Better Proofreading through XSLT

31 Jul 2013

Posted by scott

Proofreading is a big concern over here at the Harry Watkins Diary shop. I believe both Naomi and I have already written a bit about it on these pages. Because we're using XML markup (in accordance with the TEI Guidelines, we hope), the text that we are faced with proofreading may suffer from an especially wide variety of faults. We may have mis-transcribed some of Harry's text, we may have introduced a syntax error into the XML, or we may have made a semantic error in deciding which tags to apply (e.g., is an occurrence of the word "Othello" a title, a role, or the name of a 'real' person?).

If you're XML-savvy, you're probably thinking, "Gosh, why are they typing raw XML? If they'd just create their XML using oXygen [a very powerful and utterly groovy XML editing/development tool], there will be no syntax errors." Which is true.
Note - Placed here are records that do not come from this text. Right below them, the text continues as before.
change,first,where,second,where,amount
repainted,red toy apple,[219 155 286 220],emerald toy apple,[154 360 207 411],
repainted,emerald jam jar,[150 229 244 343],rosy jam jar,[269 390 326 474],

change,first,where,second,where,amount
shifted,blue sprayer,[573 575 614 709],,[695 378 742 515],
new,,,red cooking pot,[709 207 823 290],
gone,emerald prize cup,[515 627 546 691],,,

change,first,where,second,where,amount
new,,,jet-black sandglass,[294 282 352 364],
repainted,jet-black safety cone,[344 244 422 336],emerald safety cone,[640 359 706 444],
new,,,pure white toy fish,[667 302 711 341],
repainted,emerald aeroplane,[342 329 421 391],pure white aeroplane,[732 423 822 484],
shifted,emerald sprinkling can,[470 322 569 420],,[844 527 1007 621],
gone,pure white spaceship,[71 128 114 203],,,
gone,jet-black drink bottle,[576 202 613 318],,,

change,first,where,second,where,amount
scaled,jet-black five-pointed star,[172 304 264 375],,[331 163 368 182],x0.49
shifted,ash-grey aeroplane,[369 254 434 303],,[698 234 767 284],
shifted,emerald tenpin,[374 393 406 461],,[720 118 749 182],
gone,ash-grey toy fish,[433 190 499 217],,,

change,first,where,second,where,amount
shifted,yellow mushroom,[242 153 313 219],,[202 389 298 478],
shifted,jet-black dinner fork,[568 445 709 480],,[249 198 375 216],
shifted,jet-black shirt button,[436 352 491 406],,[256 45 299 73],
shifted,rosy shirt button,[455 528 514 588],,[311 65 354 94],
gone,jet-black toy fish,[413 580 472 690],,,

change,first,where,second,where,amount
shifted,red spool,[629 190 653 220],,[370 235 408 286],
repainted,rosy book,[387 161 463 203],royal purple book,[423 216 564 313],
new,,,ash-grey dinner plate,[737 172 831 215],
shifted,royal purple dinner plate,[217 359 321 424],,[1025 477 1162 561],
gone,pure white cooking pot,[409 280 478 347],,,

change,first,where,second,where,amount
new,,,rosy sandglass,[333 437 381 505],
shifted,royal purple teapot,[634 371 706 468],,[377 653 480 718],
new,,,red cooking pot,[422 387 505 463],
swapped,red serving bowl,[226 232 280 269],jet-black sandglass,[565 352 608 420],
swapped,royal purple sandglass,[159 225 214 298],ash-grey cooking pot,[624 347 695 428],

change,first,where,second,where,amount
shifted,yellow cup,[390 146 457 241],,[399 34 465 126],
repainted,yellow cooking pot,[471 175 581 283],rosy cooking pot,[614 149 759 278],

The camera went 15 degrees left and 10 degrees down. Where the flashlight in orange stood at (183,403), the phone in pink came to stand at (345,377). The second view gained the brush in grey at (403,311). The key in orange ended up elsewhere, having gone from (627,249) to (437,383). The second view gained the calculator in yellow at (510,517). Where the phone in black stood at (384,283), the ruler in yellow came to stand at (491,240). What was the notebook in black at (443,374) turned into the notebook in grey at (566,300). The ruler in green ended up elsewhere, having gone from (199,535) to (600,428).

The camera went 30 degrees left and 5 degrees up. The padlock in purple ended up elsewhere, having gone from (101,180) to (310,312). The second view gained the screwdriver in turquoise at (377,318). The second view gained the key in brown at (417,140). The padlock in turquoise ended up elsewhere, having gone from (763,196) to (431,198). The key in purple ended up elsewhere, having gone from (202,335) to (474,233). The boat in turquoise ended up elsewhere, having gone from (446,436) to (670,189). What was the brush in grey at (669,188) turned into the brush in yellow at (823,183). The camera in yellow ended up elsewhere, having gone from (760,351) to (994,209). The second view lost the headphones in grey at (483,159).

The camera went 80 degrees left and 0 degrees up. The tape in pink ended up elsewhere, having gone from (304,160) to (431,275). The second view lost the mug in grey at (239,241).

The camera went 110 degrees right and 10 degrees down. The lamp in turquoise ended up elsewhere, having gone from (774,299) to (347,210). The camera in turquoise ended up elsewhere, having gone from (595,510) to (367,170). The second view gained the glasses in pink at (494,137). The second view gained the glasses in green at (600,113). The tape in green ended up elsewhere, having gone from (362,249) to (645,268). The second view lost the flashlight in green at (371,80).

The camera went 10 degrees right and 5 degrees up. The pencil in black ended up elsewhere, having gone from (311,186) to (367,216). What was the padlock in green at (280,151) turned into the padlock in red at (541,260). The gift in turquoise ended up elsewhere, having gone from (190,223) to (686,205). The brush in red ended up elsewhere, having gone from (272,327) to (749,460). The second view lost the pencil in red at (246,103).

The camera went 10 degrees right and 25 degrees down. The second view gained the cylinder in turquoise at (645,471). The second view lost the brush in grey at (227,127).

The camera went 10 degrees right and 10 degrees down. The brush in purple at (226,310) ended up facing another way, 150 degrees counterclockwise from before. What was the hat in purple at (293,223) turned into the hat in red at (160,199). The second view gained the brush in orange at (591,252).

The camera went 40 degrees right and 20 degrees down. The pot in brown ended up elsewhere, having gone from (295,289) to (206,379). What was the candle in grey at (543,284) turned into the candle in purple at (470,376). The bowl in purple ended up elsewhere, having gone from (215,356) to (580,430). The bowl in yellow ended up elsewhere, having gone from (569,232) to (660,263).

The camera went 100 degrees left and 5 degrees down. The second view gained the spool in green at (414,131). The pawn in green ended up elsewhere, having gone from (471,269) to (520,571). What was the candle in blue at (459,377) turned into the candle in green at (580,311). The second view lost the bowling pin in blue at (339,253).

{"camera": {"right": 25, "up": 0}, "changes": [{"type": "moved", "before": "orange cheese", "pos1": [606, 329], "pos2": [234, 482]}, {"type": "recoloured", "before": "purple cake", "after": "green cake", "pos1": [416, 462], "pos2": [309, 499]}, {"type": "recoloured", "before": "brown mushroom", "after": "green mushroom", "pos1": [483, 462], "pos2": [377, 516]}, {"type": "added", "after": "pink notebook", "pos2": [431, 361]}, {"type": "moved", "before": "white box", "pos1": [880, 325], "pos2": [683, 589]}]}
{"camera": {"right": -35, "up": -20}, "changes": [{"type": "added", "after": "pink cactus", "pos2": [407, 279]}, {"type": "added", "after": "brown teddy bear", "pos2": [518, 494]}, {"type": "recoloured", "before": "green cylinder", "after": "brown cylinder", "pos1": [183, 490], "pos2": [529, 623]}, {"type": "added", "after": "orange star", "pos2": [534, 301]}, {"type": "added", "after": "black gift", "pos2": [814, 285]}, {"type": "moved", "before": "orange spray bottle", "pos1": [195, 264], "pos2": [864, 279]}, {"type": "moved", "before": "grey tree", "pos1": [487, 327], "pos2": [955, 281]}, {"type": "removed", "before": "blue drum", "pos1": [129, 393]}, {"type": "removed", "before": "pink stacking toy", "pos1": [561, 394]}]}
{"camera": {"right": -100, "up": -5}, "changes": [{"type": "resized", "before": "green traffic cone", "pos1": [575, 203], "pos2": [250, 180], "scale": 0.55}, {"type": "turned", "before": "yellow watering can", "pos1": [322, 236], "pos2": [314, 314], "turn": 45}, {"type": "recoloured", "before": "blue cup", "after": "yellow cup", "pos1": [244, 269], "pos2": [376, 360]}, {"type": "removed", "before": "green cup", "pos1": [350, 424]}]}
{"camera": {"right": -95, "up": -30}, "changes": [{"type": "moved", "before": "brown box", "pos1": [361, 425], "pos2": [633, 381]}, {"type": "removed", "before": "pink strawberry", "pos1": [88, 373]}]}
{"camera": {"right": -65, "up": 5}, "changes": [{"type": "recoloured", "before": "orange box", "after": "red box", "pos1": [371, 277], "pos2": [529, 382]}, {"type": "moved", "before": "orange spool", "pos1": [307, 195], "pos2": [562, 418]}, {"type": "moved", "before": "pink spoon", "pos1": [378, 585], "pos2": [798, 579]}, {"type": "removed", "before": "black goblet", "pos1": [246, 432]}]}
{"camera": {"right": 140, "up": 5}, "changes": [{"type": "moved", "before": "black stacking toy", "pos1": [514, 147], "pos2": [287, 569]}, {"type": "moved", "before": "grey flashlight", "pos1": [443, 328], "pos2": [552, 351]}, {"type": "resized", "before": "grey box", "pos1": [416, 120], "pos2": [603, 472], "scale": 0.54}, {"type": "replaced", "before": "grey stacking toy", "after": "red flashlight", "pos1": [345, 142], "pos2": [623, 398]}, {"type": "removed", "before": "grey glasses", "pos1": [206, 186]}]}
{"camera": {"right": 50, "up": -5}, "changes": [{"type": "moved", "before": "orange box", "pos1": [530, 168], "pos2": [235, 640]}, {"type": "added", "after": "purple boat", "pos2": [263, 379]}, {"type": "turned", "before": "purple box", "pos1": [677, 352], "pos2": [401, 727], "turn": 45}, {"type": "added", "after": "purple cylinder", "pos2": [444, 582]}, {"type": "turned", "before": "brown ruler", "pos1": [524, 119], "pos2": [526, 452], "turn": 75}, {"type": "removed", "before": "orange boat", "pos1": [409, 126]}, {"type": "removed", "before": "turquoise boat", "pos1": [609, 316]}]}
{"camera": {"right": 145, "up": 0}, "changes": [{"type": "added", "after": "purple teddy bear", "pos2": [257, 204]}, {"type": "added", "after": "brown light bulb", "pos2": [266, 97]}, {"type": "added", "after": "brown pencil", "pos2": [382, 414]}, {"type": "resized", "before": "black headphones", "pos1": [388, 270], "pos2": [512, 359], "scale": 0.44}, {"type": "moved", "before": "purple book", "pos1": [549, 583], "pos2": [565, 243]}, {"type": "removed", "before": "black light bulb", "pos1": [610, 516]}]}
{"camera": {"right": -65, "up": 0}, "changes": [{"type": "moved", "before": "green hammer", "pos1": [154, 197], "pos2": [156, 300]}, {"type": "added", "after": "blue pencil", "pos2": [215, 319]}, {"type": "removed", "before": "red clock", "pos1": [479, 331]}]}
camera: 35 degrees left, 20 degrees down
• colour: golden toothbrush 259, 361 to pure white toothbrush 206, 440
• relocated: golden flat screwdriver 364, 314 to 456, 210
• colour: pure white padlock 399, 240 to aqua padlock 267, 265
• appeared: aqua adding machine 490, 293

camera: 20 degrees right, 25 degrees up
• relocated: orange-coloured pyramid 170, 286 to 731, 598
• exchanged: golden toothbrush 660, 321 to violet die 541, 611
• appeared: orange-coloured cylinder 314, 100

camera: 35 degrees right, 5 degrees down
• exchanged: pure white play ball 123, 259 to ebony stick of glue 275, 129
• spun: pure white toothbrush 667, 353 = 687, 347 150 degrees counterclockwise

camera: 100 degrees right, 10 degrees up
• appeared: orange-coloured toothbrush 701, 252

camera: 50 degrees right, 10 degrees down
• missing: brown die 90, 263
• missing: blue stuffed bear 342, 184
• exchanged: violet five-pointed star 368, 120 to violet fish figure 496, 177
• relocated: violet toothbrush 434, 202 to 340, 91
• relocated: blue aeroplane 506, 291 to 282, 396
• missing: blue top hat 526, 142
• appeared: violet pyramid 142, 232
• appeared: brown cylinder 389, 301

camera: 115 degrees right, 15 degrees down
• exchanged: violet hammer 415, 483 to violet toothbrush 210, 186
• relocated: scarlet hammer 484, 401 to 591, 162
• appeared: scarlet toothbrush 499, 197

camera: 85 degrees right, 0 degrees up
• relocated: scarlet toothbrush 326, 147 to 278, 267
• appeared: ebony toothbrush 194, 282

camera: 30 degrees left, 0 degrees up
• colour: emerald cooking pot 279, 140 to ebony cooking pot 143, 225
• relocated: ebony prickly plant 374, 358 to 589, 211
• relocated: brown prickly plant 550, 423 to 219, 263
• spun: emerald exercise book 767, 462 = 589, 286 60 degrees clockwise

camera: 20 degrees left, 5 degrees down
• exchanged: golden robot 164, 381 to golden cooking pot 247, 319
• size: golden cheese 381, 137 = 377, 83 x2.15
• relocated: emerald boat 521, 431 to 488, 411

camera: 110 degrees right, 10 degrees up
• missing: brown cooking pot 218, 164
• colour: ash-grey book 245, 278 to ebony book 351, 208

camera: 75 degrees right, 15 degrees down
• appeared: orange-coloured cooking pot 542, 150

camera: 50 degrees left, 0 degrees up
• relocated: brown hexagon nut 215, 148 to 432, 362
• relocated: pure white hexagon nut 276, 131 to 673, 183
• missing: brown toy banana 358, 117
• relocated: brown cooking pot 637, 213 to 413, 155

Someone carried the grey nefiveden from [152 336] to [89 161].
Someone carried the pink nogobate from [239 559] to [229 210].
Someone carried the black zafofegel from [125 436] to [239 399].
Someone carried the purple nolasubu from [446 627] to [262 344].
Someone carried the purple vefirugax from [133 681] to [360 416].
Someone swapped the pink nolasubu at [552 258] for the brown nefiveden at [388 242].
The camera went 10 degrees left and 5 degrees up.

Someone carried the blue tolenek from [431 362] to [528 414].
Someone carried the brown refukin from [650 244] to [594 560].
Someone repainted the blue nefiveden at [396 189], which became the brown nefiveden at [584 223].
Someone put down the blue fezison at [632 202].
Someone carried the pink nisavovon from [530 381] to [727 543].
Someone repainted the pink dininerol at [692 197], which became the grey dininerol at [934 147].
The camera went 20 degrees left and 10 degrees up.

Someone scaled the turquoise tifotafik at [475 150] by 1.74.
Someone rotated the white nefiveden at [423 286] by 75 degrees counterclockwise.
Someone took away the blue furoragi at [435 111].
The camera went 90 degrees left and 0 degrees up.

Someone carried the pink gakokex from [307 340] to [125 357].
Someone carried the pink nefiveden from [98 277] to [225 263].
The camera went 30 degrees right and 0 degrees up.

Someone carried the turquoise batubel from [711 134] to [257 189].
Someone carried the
The problem is that our unit of transcription/proofreading is one diary page. And it doesn't make sense to treat each diary page as a complete XML document -- for example, an underlined phrase may begin at the bottom of one page and extend onto the next. So each page is a fragment of a well-formed XML document, but it is not itself something an XML processor would understand.

So, at this point, our optimal process is looking something like this:

  1. transcribe all pages in one volume of the diary (there are 14 volumes, totalling over 1100 pages)
  2. concatenate all the XML together and wrap it in TEI-approved XML headers and footers
  3. have someone go through that document with oXygen, fixing all the XML problems (but how to "back-propagate" those changes into the individual page XML fragments?)
  4. proofread the syntactically correct XML for semantic/transcription errors

This relieves our weary eyes of analyzing the XML, but it doesn't relieve us of looking at it, which is almost as unpleasant. Is there a way to make this proofreading more comfortable? This is where XSLT comes in.

We know we're eventually going to have some serious tools for transforming the XML of the diary into a form suitable for publication online; XSLT is the way to go for us. So, in the interim, we've decided to use some quick-n-dirty XSLT to render the marked-up transcriptions in a way that supports proofreading. For example, here is the XML for "Volume 0" -- a prequel of ephemera found in the boxes with the diary. With a little bit of XSLT, we can transform this into HTML which makes it easy for us to treat each page separately, but also to see Watkins' corrections, abbreviations, and underlining, as well as the semantics of places, roles, and people.

We're very curious about how others have dealt with this problem -- essentially, having units of transcription which do not stand comfortably by themselves as full XML documents. Any advice?